You're correct. You would need a force greater than the force of friction to move the object. And don't hate physics. Love the physics!

I can't really say for sure if the following reasoning is correct but if the berkeley review prep solution is correct then I think I can explain it. What the question is testing is if you know that the coefficient of static friction is always greater than the coefficient of kinetic friction. If you apply infinitesimally more force than the max. force due to static friction then the constant you want to compute the friction changes and the box will start moving. Because the coefficient changes abruptly at the boundary so does the amount of force that goes towards accelerating the pack. For example, assume the coeff. of kinetic friction is 0.6 in the problem above. Then, let's say you applied 12.00001 ft*lb of force you would end up with (0.8-0.6)12.00001 ft*lb of force going to accelerating the box. What happens at the boundary value is kind of vague and you would probably need some more advanced physics to describe it.

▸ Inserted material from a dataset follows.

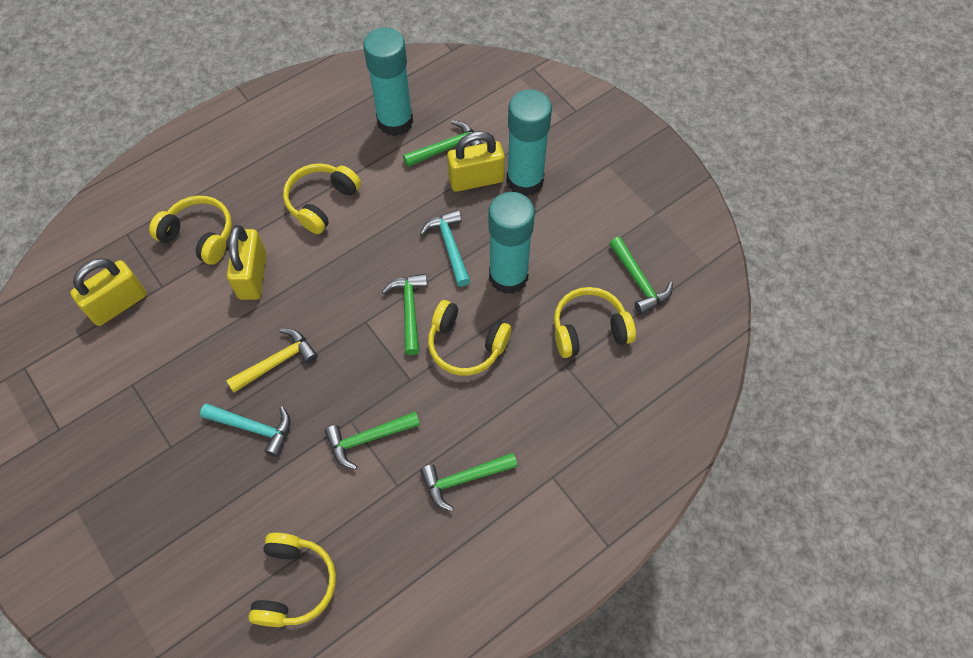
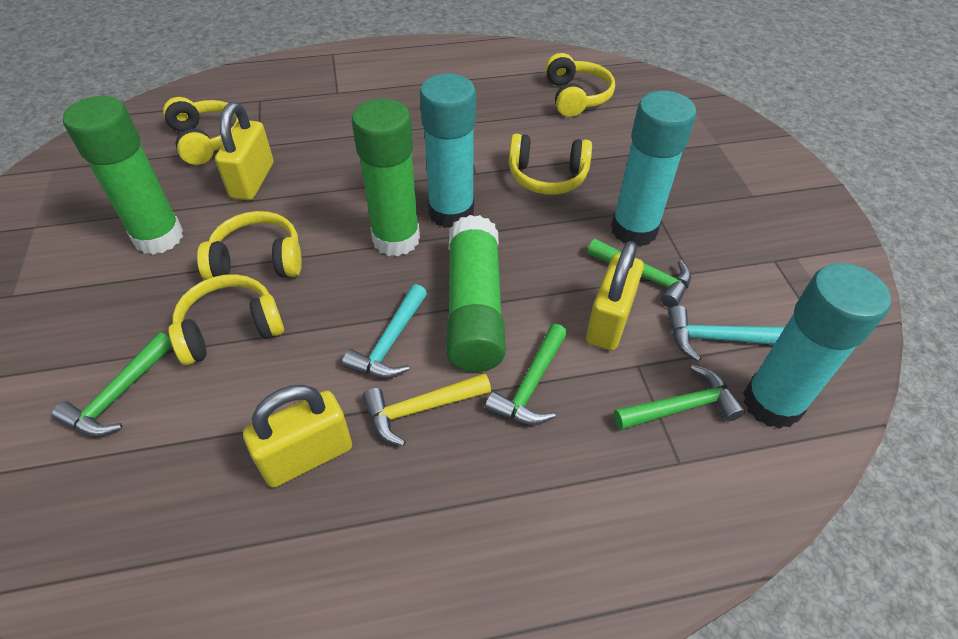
green glue stick: 0 -> 3
green hammer: 5 -> 4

The point of this question is not only the topic, but also test logic. It's one of those best, but not perfect examples. The solution in the book states, "If she is to move the backpack, then the force she uses must be greater than the largest possible value of the static friction." So you are correct in your physics. The mathematical solution also shows that same thing, that Fapplied > 12lbs. BUT, the answer choices are as follows: A) Less than 12 lbs. B) At least 12 lbs. C) At least 15 lbs. D) More than 15 lbs. So here is where you have to shift into test-taking mode. The absolute correct answer is not a choice. So, you have to choose the best answer. Choice B is the best of the four choices. I'm not sure which version you have, because in my older one, the answer stops there. In my newer one, there is the following line following the question: "Often on the MCAT, you have to choose the best answer. Given that the answer must be slightly greater than 12 lbs., the closest answer is at least 12 lbs. The force cannot go much beyond 12 lbs., because once the backpack breaks free, the resistive force will decrease, due to reduced friction. Static friction exceeds kinetic friction, so choices C and D cannot be correct. Choice A is too small, so only choice B remains."

What are the units for the force? 12 apples? 12 pylons? In any case, I am pretty sure that you need a force greater than the maximum static frictional force in order to move the object.